Quote of the week

Although judicial proceedings will generally be bound by the requirements of natural justice to a greater degree than will hearings before administrative tribunals, judicial decision-makers, by virtue of their positions, have nonetheless been granted considerable deference by appellate courts inquiring into the apprehension of bias. This is because judges ‘are assumed to be [people] of conscience and intellectual discipline, capable of judging a particular controversy fairly on the basis of its own circumstances’: The presumption of impartiality carries considerable weight, for as Blackstone opined at p. 361 in Commentaries on the Laws of England III . . . ‘[t]he law will not suppose possibility of bias in a judge, who is already sworn to administer impartial justice, and whose authority greatly depends upon that presumption and idea’. Thus, reviewing courts have been hesitant to make a finding of bias or to perceive a reasonable apprehension of bias on the part of a judge, in the absence of convincing evidence to that effect.

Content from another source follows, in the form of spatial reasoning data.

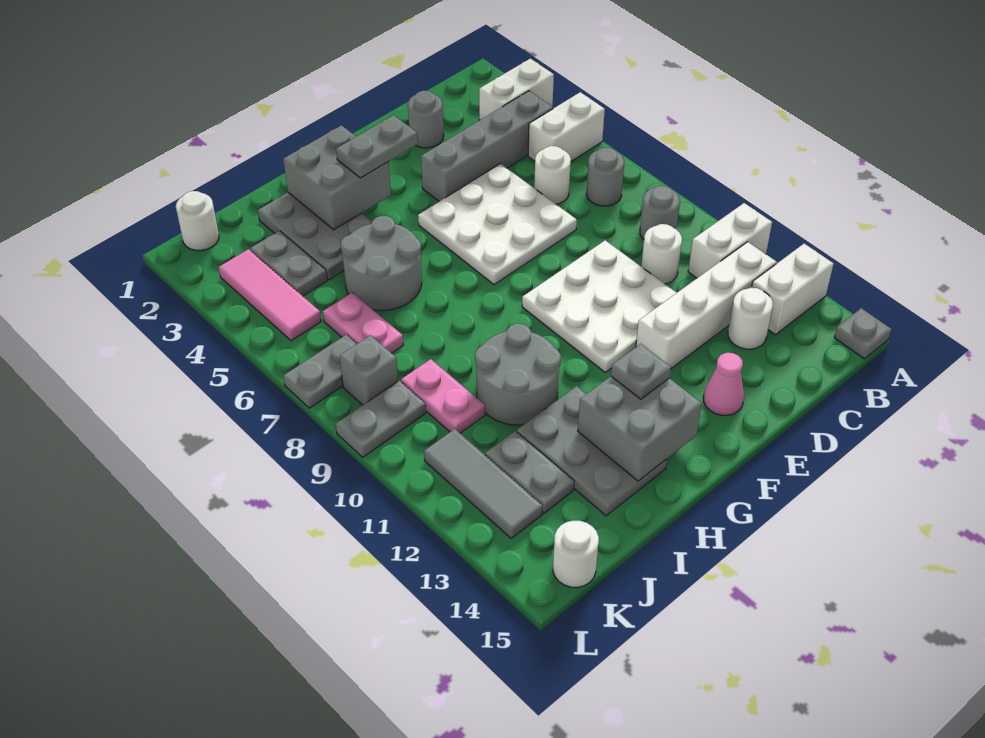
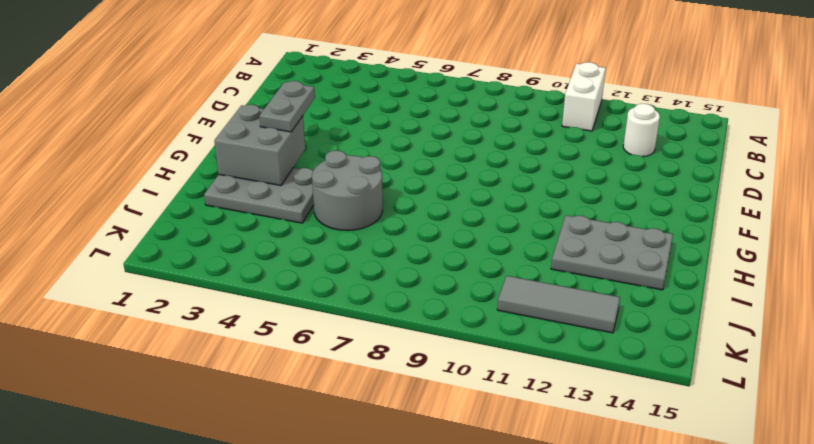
none -> white brick A3:B3 level 1
none -> white brick A5:B5 level 1
none -> white brick A13:B13 level 1
none -> grey plate A15 level 1

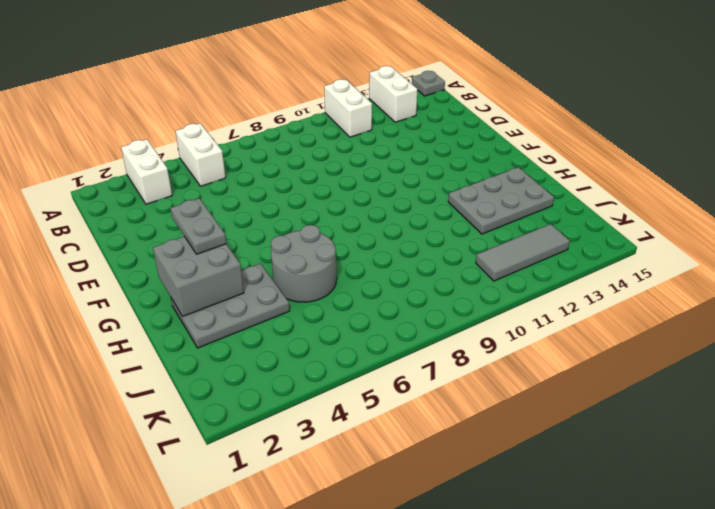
none -> grey brick B4:E4 level 1
none -> grey round brick B7 level 1
none -> grey round brick B9 level 1
none -> white brick B12:E12 level 1

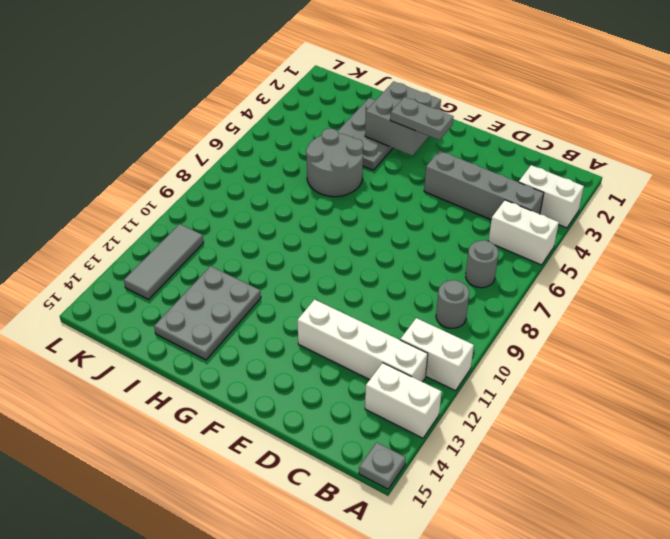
none -> white round brick C6 level 1
none -> white round brick C10 level 1
none -> white round brick C13 level 1
none -> grey round brick D2 level 1

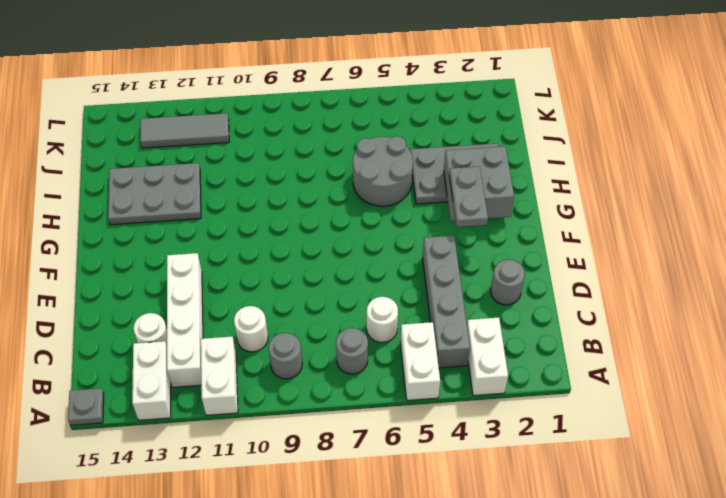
none -> white plate D5:F7 level 1
none -> white plate D9:F11 level 1
none -> pink cone E14 level 1
none -> grey round brick H10:I11 level 1

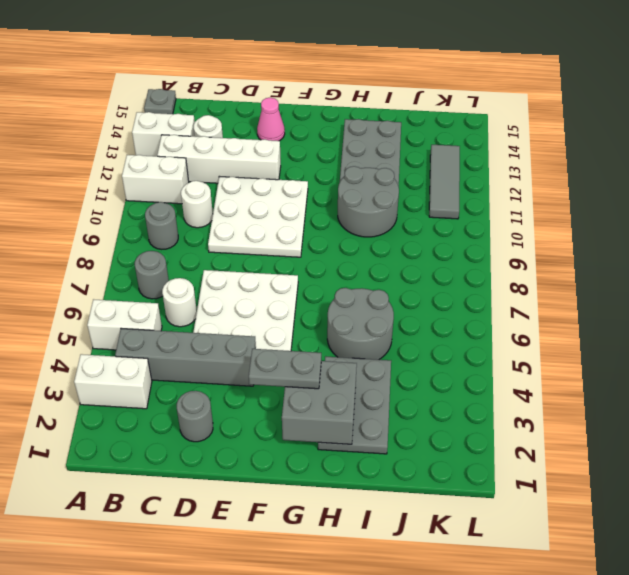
none -> grey plate J3:J4 level 1
none -> pink plate J6:J7 level 1
none -> pink plate J9:J10 level 1
none -> grey plate J12:J13 level 1

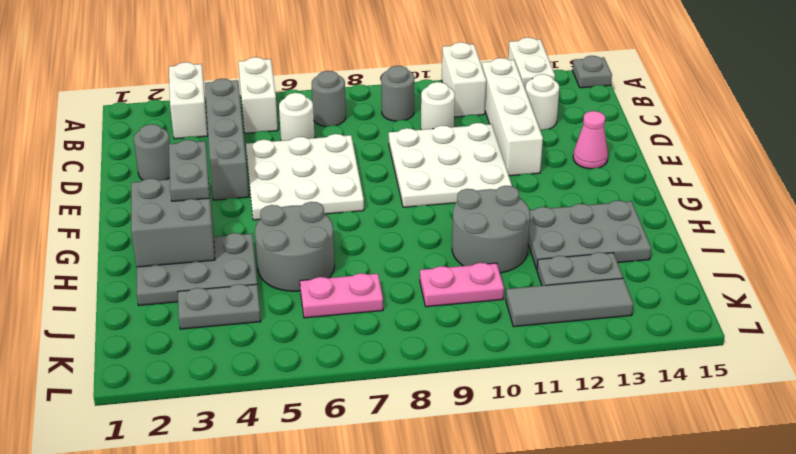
none -> white round brick K1 level 1
none -> pink tile K3:K5 level 1
none -> grey plate K7:L7 level 1
none -> grey brick K8 level 1

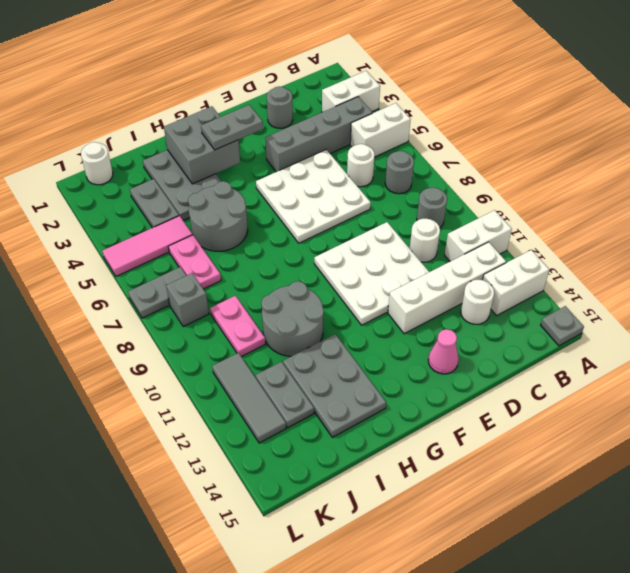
pink tile J5:L5 level 1 -> pink tile K3:K5 level 1
none -> grey plate K9:L9 level 1
none -> white round brick K15 level 1
none -> grey brick G13:H14 level 2
none -> grey plate G13 level 3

L'Heureux-Dube and McLachlin JJ
Livesey v The New South Wales Bar Association [1983] HCA 17; (1983) 151 CLR 288
4 November 2022

Teffo v LPC

The Respondent has conducted himself in a disrespectful, unethical, unprofessional and contemptuous manner when addressing the Court by speaking out of turn and saying things such as “just listen to me I am talking”, “l respect you as a judge, but I do not worship you”, “you can go elsewhere and report me”, “you are not a sober judge and we cannot continue with a Judge who is not sober minded”, as well as accusing the judge of not being accountable and being biased. The Respondent has failed to show respect and act in an ethical and professional manner at all times during the Court proceedings and when addressing the Judge.